When purchasing a property in the UK, you have the option to conduct different types of surveys to assess its condition. The type of survey you choose depends on various factors, including the age and condition of the property, your budget, and the level of detail you require.

Valuation Survey:

  • This is the most basic type of survey and is often required by mortgage lenders.
  • It provides an estimated value of the property but does not offer a detailed assessment of its condition.
  • This survey is primarily intended to ensure that the property is worth the amount you are paying for it.

Condition Report:

  • This is a basic survey that provides an overview of the property’s condition.
  • It highlights any significant issues such as dampness or structural problems but does not provide in-depth details or advice.
  • It is a relatively low-cost option suitable for newer properties in good condition.

HomeBuyer Report:

  • This survey provides a more comprehensive assessment of the property’s condition.
  • It includes an inspection of both the interior and exterior, highlighting any visible defects, potential problems, and necessary repairs.
  • It also provides a valuation and insurance reinstatement cost.
  • This survey is suitable for properties that are relatively modern and in reasonable condition.

Building Survey (previously known as a Structural Survey):

  • This is the most detailed and comprehensive survey option.
  • It provides an extensive examination of the property’s structure, including the condition of walls, roofs, floors, and foundations.
  • It also covers potential hidden issues and provides advice on necessary repairs and maintenance.
  • This survey is recommended for older properties, those in poor condition, or if you are planning significant renovations.

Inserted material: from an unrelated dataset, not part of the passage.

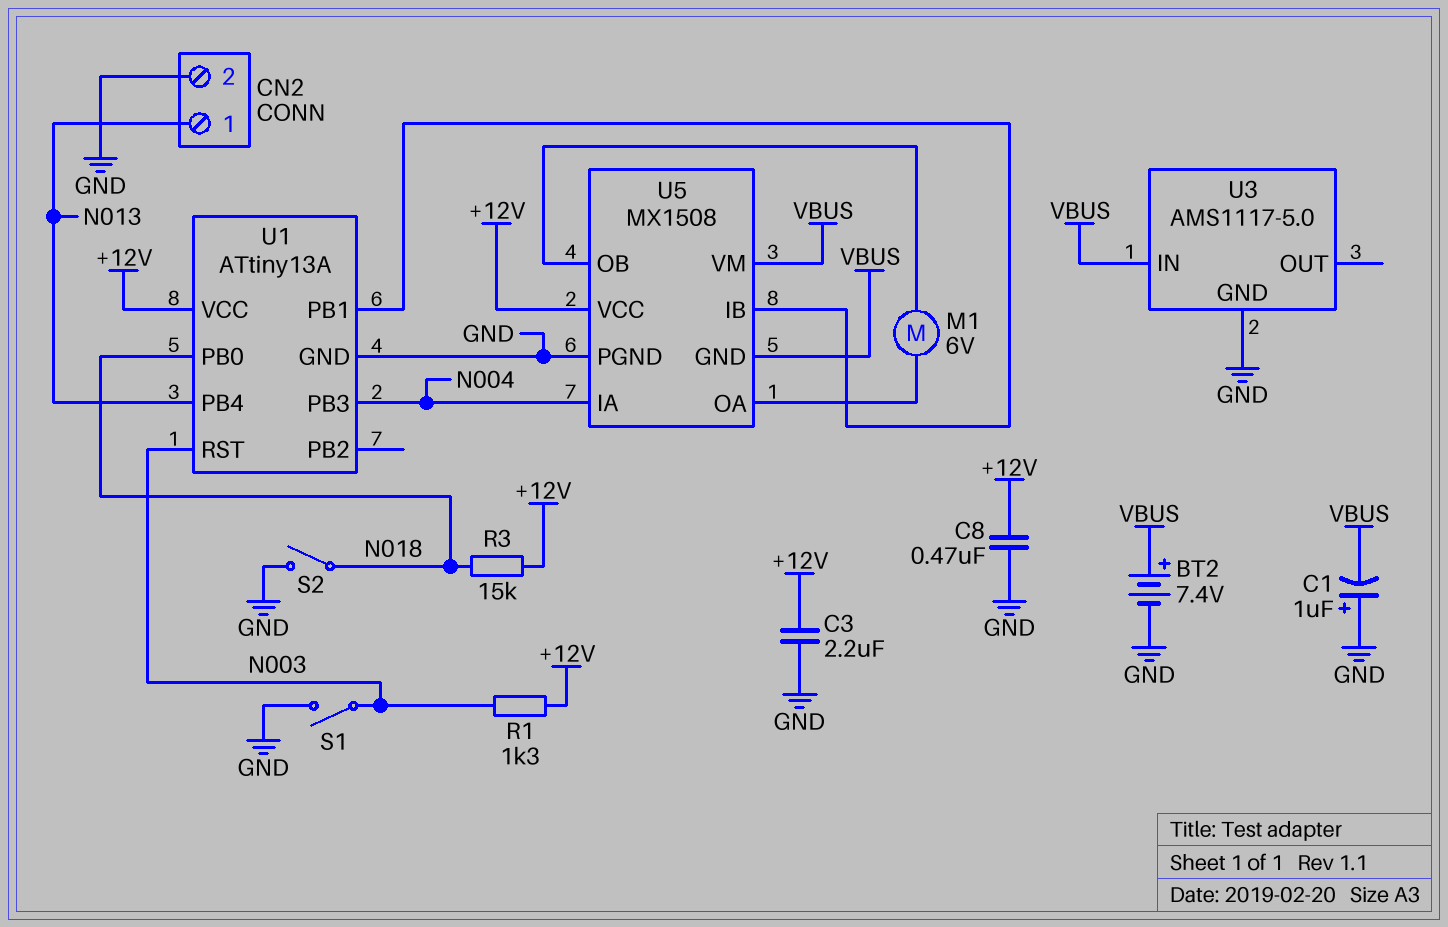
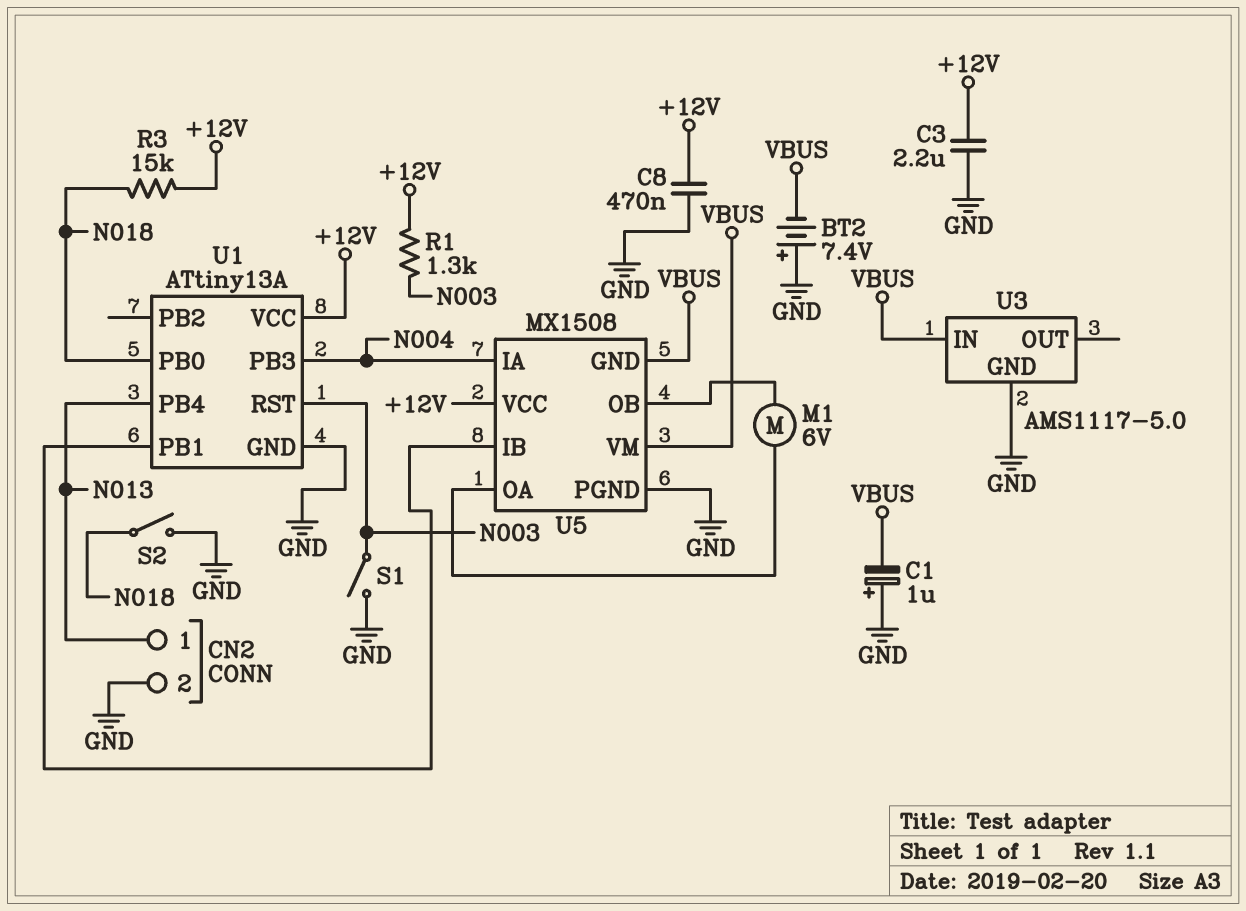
BT2: 7.4V (plus VBUS, minus GND) -> 7.4V (plus GND, minus VBUS)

It’s essential to choose the survey that best suits your needs and the specific property you are interested in. Consulting with a professional surveyor can help you determine the most appropriate option based on your circumstances and budget. The surveyor will provide a detailed report outlining their findings and recommendations, helping you make an informed decision about the property.

All about the conveyancing process

During the conveyancing process, your conveyancer will raise various enquiries to gather essential information about the property and ensure that there are no legal or practical issues that may affect your purchase. These enquiries may include:

Property-related enquiries:

  • Are there any disputes or boundary issues with neighbouring properties?
  • Have there been any alterations or extensions to the property? If so, were the necessary permissions and approvals obtained?
  • Are there any ongoing or planned developments or construction projects in the vicinity that may impact the property?

Legal and title enquiries:

  • Is the seller the legal owner of the property and entitled to sell it?
  • Is the property subject to any restrictions, covenants, or rights of way?
  • Are there any outstanding debts or charges against the property, such as mortgages or liens?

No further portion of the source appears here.